研究課題/領域番号 |
19K14630
|
研究種目 |
若手研究
|
配分区分 | 基金 |
審査区分 |
小区分13020:半導体、光物性および原子物理関連
|
研究機関 | 東京工業大学 |
研究代表者 |
秦 徳郎 東京工業大学, 理学院, 助教 (30825005)
|
研究期間 (年度) |
2019-04-01 – 2024-03-31
|
研究課題ステータス |
完了 (2023年度)
|
配分額 *注記 |
4,160千円 (直接経費: 3,200千円、間接経費: 960千円)
2022年度: 520千円 (直接経費: 400千円、間接経費: 120千円)
2021年度: 520千円 (直接経費: 400千円、間接経費: 120千円)
2020年度: 2,600千円 (直接経費: 2,000千円、間接経費: 600千円)
2019年度: 520千円 (直接経費: 400千円、間接経費: 120千円)
|
キーワード | 量子ホール効果 / 分数量子ホール効果 / 量子アンチドット / 整数量子ホール効果 |
研究開始時の研究の概要 |
極めてクリーンな二次元電子系に強磁場を印加すると、分数電荷を準粒子に持つ分数量子ホール効果が現れる。その大きな特徴は、準粒子がエニオン統計で記述されることである。
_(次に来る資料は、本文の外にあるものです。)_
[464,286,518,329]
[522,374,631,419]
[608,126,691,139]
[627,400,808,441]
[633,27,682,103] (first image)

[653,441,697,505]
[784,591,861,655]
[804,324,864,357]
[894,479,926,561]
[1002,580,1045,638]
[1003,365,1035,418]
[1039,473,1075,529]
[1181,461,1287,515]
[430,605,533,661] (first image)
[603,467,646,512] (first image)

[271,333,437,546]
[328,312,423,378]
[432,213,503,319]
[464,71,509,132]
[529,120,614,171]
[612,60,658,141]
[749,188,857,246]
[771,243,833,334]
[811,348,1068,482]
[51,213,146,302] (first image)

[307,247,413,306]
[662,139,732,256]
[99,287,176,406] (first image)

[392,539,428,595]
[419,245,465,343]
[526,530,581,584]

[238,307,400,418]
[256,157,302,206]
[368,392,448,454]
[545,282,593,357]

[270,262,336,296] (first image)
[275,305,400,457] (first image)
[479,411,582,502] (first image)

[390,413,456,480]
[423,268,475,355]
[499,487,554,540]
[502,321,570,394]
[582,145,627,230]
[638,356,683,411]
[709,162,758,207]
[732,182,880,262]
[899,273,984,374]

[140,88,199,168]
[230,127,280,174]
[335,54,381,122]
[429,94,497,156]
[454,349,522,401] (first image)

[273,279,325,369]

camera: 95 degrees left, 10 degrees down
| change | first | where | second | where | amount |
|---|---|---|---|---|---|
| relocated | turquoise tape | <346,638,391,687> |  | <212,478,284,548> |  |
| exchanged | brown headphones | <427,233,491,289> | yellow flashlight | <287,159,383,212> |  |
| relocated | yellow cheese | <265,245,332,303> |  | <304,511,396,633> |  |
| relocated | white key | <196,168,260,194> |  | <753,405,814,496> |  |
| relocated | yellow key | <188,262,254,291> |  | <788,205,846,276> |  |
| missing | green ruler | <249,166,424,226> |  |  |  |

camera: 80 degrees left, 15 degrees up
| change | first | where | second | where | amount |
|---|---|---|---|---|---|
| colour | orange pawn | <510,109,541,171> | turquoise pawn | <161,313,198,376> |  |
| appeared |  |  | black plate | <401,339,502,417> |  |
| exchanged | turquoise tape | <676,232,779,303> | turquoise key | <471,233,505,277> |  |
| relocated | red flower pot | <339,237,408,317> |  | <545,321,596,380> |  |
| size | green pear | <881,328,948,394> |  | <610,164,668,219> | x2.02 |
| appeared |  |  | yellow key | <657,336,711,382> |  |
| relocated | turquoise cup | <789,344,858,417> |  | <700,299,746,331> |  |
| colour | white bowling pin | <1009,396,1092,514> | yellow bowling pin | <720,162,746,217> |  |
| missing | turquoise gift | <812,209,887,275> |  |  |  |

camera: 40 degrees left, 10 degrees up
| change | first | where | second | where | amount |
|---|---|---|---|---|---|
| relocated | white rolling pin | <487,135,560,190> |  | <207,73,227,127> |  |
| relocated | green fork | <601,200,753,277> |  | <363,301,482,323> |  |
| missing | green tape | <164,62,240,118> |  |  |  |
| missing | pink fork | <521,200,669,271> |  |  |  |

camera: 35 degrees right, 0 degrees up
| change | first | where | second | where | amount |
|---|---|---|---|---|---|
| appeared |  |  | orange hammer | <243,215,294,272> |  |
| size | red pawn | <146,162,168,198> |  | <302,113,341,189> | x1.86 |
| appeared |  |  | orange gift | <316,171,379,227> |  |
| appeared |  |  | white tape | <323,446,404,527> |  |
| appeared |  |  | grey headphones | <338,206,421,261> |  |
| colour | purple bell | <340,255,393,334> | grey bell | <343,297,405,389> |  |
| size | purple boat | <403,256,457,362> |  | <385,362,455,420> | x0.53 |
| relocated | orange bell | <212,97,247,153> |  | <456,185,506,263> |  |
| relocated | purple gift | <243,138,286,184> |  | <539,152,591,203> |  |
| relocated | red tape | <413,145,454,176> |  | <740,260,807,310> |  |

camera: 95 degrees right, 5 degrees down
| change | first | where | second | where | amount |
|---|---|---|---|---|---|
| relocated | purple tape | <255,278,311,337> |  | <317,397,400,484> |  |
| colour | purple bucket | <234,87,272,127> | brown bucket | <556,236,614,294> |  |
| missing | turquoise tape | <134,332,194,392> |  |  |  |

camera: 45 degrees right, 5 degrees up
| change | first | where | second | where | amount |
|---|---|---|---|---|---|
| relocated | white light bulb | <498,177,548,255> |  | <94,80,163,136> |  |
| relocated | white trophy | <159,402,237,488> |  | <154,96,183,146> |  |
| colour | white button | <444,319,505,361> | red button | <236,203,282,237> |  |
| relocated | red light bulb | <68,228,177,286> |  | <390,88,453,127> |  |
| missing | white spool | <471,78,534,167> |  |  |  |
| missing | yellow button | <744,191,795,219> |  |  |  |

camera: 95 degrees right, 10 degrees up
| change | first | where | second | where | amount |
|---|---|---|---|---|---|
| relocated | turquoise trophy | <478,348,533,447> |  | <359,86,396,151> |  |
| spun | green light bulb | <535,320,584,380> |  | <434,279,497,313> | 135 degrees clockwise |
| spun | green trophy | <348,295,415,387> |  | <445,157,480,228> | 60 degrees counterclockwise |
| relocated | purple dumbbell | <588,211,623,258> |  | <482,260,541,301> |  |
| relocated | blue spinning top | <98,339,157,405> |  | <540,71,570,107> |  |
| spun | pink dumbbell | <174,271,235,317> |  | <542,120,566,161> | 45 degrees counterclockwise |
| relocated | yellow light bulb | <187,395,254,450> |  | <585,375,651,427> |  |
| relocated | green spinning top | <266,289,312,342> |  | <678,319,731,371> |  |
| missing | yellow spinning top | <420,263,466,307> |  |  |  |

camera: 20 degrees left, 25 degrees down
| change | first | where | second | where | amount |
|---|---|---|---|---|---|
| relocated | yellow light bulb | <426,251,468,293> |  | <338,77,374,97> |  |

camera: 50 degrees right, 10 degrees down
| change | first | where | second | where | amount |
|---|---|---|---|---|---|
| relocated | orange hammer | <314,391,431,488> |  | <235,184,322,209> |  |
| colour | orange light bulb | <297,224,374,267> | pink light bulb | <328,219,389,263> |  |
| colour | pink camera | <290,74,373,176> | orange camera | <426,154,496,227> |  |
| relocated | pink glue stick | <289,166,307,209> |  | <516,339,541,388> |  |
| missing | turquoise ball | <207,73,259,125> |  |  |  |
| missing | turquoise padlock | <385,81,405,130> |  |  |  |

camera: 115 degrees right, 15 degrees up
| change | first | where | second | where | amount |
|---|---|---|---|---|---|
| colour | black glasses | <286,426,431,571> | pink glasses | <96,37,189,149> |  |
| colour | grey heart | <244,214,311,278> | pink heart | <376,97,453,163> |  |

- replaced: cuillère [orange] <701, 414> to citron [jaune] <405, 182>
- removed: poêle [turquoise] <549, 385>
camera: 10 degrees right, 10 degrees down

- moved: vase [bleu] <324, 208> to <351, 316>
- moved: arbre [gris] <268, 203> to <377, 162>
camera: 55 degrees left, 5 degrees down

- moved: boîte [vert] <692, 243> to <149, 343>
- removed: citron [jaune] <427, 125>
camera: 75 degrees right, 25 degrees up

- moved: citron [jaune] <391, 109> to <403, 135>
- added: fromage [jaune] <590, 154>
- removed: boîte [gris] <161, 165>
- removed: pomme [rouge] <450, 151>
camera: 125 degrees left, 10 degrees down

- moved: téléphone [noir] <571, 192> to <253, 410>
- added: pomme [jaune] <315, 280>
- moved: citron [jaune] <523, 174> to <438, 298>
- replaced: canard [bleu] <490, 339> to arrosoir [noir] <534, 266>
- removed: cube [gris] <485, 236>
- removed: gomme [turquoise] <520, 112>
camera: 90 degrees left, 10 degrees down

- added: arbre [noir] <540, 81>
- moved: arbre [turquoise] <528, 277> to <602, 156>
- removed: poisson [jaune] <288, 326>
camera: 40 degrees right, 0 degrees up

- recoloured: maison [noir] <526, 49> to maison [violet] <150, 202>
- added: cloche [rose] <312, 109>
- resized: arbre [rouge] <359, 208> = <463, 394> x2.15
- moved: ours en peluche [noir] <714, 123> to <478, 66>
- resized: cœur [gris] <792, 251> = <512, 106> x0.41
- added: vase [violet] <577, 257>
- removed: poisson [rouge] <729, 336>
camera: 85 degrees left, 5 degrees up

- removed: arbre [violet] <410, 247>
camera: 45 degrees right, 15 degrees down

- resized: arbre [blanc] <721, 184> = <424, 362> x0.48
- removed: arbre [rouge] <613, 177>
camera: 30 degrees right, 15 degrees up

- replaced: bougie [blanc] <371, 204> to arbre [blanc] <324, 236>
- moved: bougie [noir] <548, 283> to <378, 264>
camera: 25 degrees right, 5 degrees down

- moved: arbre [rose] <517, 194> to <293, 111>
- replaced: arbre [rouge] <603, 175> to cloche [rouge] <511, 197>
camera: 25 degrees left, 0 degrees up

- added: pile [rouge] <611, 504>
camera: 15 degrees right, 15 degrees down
その中でも、非可換な統計性を持つ準粒子を操作することで、従来の量子コンピュータとは異なる仕組みを持つトポロジカル量子コンピュータの実現が近年期待されている。 本研究はその実現に向けた礎を築く実験を行う。具体的には、分数電荷準粒子が閉じ込められた量子アンチドットを二つ実現する。そして、アンチドット間における分数電荷準粒子のコヒーレントな輸送を、電流ゆらぎ測定や粒子数検出などといった技術を用いて実証する。
|
研究成果の概要 |
本課題では、二つの量子アンチドットを用いて分数準粒子をコヒーレント操作することを目標とした実験的研究を3つ行った。一つ目は、量子アンチドットを介したトンネリングに伴う微小電流の測定技術の確立である。二つ目は、整数量子ホール系における、変調可能なトンネル結合をもつ二重量子アンチドットの作製である。三つ目は、分数量子ホール系における単一の量子アンチドットの形成である。一つ目および二つ目の実験は、国内外での学会で発表をし、また論文として報告をした。一方、三つ目の実験は学会発表を行い、現在、論文執筆中である。
|
研究成果の学術的意義や社会的意義 |
分数量子ホール系における準粒子はエニオンと呼ばれ、フェルミオン統計やボゾン統計にも従わない。2つのエニオンの交換操作(ブレーディング)を利用することで、トポロジカル量子コンピュータへの応用が期待されている。理論的に、複数の量子アンチドットを利用した交換操作が提案されているが、その実験的な確立はなされていない。本課題では、変調可能なトンネル結合を有する二重量子アンチドットの作製に成功し、さらに分数量子ホール系での単一の量子アンチドットの形成にも成功した。本成果は、分数量子ホール系でのエニオン交換操作に向けた第一歩となるもので学術的意義が高い。